EU ministers and officials said any such moves, which would have to come from individual countries, were some way off.
"I think we will have to find out a bit more yet," EU foreign policy chief Catherine Ashton said before the meeting. "We need to find out more and decide what we are going to do."
"I think we have been consistent in wanting to see significant change in Syria. The number of people who have died there is terrible. The continued approach of the government to repress people is awful. We've been working closely with our colleagues in the (United Nations) Security Council and with Turkey now in trying to put the pressure on."
The United Nations says 2,900 people have been killed in Assad's crackdown on mainly peaceful protests. The Syrian leadership blames armed groups backed by foreign powers for the violence, saying 1,100 members of the security forces have been killed since the unrest broke out in March.
Violence must stop
British Foreign Secretary William Hague did not directly reply when asked if EU states should recognise the council, but said he had met some opposition activists and continued to call on the government to end the violence.
"That is the immediate priority," he said. "The EU as a whole and member states will want to appeal for (an end to violence). Of course we can't directly intervene."
French Foreign Minister Alain Juppe said France wanted to have contacts with the opposition, adding: "We are pleased to see the opposition has organised."
Asked about recognising the council, Swedish Foreign Minister Carl Bildt said: "We are talking to them, as we are talking to a lot of other people who have the ability to influence events in Syria.

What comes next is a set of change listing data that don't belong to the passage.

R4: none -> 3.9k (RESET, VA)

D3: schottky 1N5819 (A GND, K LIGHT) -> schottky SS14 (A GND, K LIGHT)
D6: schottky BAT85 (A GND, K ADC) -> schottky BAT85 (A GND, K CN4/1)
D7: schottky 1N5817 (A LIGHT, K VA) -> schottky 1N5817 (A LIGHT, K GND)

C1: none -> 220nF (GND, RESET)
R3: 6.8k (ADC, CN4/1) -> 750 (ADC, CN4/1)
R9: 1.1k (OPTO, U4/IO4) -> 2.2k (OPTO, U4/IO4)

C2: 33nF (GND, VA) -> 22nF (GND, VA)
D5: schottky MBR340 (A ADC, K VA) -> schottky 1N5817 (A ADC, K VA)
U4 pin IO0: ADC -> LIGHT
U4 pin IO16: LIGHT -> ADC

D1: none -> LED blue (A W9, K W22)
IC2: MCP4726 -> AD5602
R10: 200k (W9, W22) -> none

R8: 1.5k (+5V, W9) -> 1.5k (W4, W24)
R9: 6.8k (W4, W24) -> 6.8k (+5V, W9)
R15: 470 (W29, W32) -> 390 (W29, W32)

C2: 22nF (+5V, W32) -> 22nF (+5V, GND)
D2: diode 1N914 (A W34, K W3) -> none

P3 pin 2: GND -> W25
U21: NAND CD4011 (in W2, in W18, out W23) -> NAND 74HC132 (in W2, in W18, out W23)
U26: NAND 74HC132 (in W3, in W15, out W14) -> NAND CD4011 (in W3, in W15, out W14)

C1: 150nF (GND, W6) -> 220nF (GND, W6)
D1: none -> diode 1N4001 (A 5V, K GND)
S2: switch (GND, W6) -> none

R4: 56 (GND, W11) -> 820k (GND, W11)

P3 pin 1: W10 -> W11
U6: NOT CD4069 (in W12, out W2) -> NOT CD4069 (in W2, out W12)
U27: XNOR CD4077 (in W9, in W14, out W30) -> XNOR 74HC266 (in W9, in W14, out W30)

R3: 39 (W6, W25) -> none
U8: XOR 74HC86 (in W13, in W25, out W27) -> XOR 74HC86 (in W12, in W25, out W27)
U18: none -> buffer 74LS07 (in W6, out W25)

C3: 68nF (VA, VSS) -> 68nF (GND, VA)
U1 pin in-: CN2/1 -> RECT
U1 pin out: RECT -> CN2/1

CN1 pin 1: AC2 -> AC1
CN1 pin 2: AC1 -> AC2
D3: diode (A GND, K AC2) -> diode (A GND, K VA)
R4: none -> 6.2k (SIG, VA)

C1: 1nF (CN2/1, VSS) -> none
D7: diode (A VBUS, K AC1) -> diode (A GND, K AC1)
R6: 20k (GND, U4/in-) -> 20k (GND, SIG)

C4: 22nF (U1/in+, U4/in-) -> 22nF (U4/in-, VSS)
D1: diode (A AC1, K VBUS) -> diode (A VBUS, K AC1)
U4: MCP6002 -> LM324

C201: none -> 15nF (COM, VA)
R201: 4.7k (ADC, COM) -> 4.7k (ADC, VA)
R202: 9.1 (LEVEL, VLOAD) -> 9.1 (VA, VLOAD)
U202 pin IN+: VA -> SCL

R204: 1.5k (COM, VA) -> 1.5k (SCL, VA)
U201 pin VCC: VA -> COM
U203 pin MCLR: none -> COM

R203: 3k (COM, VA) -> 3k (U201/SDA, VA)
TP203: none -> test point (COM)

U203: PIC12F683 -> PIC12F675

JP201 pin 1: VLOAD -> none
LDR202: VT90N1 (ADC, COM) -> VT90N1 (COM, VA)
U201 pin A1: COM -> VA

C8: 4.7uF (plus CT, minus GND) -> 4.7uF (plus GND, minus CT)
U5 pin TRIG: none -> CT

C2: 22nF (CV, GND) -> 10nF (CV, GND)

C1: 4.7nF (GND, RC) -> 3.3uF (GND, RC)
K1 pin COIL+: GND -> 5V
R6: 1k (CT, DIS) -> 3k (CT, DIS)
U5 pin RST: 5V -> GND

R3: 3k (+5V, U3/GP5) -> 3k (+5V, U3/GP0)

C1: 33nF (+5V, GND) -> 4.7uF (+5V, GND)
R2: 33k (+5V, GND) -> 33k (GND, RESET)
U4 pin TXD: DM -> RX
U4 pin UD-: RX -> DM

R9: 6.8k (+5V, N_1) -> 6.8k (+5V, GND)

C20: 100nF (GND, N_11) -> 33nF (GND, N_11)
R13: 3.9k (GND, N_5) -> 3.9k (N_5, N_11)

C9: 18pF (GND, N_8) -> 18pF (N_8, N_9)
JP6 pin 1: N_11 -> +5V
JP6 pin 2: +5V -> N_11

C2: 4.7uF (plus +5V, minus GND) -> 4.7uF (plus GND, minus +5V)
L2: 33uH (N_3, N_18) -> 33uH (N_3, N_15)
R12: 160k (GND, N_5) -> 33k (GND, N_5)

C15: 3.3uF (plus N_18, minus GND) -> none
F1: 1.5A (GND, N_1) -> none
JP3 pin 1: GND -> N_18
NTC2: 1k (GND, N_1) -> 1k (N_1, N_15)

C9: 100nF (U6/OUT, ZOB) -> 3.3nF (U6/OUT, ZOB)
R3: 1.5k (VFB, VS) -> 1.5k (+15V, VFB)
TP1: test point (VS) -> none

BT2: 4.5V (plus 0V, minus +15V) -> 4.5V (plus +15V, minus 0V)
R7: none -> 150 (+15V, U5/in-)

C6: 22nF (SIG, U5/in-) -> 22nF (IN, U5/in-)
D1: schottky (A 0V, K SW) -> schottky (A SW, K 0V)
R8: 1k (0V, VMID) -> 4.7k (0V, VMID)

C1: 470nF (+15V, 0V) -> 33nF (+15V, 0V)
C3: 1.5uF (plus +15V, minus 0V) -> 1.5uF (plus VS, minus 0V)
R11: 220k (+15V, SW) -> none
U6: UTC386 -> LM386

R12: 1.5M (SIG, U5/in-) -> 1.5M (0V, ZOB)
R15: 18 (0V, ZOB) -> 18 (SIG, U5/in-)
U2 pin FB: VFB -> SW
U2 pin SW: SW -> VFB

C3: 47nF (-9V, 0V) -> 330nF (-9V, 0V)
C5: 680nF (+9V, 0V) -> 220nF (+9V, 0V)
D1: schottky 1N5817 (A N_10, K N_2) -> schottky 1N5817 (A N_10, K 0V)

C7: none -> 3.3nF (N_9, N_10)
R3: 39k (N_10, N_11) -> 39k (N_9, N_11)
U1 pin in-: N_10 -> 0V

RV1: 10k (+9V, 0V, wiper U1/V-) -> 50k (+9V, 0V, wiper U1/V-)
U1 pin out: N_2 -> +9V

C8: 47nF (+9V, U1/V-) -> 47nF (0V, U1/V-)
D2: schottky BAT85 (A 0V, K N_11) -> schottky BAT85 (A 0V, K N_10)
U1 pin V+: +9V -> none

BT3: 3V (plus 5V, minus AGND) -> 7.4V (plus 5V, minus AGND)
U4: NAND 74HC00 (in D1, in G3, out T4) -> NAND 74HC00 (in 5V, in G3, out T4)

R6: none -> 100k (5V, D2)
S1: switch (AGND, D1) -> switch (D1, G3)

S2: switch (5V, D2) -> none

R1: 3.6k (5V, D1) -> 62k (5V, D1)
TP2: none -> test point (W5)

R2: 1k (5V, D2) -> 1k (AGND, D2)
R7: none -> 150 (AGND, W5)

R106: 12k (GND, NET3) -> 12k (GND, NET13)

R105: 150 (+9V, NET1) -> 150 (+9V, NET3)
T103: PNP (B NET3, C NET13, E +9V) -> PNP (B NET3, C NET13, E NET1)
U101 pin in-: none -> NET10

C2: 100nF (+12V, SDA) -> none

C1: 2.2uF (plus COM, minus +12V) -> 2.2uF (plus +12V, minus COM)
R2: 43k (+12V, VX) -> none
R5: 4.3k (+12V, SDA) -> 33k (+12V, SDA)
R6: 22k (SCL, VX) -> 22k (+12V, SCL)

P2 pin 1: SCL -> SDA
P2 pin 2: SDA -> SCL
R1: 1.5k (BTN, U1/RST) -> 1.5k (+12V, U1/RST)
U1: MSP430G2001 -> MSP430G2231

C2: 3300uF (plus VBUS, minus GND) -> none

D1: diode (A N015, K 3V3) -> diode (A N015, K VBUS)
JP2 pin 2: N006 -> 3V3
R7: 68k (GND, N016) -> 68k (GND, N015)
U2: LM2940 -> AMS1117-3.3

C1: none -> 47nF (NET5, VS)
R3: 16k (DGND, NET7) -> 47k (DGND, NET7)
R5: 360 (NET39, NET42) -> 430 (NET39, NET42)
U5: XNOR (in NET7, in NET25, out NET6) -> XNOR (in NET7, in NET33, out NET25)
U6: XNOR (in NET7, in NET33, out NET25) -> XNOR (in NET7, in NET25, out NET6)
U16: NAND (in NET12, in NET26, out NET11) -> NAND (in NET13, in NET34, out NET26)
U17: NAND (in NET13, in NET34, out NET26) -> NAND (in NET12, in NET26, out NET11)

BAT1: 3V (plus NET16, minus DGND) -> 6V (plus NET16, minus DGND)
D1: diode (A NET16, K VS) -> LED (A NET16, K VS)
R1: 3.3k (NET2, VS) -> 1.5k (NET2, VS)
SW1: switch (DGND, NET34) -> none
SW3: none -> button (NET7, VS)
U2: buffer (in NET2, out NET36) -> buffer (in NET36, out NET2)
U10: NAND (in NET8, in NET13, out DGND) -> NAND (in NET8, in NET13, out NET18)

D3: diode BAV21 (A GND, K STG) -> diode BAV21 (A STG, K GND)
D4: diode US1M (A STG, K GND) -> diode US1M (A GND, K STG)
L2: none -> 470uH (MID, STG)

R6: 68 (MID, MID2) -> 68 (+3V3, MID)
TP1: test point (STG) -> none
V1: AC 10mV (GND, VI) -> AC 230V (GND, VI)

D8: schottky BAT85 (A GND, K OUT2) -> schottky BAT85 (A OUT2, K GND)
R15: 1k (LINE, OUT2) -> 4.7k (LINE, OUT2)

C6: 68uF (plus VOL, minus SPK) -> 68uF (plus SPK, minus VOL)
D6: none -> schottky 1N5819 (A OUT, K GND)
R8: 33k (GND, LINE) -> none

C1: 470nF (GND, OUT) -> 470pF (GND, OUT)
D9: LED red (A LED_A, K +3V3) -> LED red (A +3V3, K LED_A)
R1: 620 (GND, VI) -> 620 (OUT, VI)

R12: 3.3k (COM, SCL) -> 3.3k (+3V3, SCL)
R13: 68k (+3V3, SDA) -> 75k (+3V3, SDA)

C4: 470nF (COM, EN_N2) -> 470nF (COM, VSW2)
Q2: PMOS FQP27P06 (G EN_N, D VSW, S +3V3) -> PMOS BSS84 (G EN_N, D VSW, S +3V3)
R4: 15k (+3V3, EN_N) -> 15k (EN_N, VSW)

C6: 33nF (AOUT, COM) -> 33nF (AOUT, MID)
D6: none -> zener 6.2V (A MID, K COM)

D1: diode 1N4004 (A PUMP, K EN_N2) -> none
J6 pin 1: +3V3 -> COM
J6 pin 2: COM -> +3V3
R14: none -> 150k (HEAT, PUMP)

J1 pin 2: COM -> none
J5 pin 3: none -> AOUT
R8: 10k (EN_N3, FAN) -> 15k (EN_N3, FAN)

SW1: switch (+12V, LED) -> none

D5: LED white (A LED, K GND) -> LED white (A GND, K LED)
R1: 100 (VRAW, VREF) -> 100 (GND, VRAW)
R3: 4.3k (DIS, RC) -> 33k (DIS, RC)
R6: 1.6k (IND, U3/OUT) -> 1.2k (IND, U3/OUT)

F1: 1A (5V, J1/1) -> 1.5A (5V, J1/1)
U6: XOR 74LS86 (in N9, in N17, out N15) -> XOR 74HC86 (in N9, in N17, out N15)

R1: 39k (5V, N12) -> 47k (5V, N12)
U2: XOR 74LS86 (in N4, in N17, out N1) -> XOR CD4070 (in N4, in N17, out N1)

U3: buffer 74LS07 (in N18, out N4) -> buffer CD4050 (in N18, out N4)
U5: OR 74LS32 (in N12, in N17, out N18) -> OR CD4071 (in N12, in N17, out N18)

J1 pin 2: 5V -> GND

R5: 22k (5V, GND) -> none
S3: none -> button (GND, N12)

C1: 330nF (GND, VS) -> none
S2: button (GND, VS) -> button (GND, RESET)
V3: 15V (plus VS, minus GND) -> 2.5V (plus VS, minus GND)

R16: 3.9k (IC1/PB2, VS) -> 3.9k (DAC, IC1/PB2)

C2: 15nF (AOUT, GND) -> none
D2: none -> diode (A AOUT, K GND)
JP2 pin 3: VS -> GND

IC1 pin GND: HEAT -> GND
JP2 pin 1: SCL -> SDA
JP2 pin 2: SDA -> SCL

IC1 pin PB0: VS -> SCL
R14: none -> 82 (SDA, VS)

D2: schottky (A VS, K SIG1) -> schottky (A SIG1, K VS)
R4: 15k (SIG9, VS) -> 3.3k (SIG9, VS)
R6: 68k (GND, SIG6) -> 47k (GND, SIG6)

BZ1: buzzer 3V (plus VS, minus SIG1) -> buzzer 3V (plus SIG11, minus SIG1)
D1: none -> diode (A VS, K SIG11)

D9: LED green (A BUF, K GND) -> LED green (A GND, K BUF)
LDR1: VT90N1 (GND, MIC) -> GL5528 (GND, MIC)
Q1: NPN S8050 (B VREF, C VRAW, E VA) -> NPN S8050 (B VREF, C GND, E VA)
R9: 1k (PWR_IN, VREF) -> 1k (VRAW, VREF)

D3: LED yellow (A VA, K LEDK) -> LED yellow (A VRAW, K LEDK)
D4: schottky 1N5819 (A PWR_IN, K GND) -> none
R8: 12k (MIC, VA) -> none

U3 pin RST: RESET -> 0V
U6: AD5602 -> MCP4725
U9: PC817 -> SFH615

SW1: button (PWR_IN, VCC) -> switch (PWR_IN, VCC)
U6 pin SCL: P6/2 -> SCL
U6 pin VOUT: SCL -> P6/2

We will be discussing that further today."
Dutch Foreign Minister Uri Rosenthal said the EU should do everything in terms of sanctions to force Assad to step down.
"We know that the sanctions up until now on the part of the European Union are working," he said. "We think that if that is the case we should look for more sanctions and especially for a rigorous implementation of the sanctions at hand."
Officials and diplomats said a committee was expected on Monday to endorse an agreement in principle to add the Commercial Bank of Syria to a sanctions list, which would bar Europeans from doing business with it and freeze its assets in Europe once the move is adopted later in the week.
EU officials say the aim, combined with already adopted sanctions on Syria's oil industry, is to block the government's access to funds, but the effect has been blunted by the decision by Russia and China to block a Western-backed U.N. Security Council resolution that could have led to broader sanctions.